Momentum—along with an abundance of caffeine—carried her to complete the next two chapters of her book while being holed up at the corner table in the bakery.
Only occasionally did she glance outside the window, vaguely noting the activity in the town square, while continuing to type furiously at eighty words per minute. When she was on a roll, she got a charge looking at the life around her while the story unfolded through her imagination, through her fingers. It was like thinking without thinking.
Thinking without thinking? She caught her thought and considered it. Maybe it was time for more coffee.

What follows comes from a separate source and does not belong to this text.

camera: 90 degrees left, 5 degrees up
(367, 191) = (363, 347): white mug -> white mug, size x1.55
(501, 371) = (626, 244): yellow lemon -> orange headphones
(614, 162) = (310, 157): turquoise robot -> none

Her brain was beginning to glaze over.
Kara did a quick backup of her current manuscript to cloud storage—her usual routine—then gathered her belongings and escaped for a bathroom break then a coffee refill.
It was a small town, and she knew, at least peripherally, every person who was seated in the bakery. But being from Boston, leaving valuables at the table, especially ones that stored her latest work, was just asking for trouble. So she schlepped all of her belongings with her, ignoring the twinge that alerted her to fringed thoughts of loneliness.
Being alone meant there was no one at your table to watch your belongings for you while you went to the restroom.
Partnership was something she missed, something she craved without wanting to do anything about it. Letting anyone get close enough meant that it also opened her up to being hurt again. And no one could argue that she hadn't had her fill of hurt over the past couple of years.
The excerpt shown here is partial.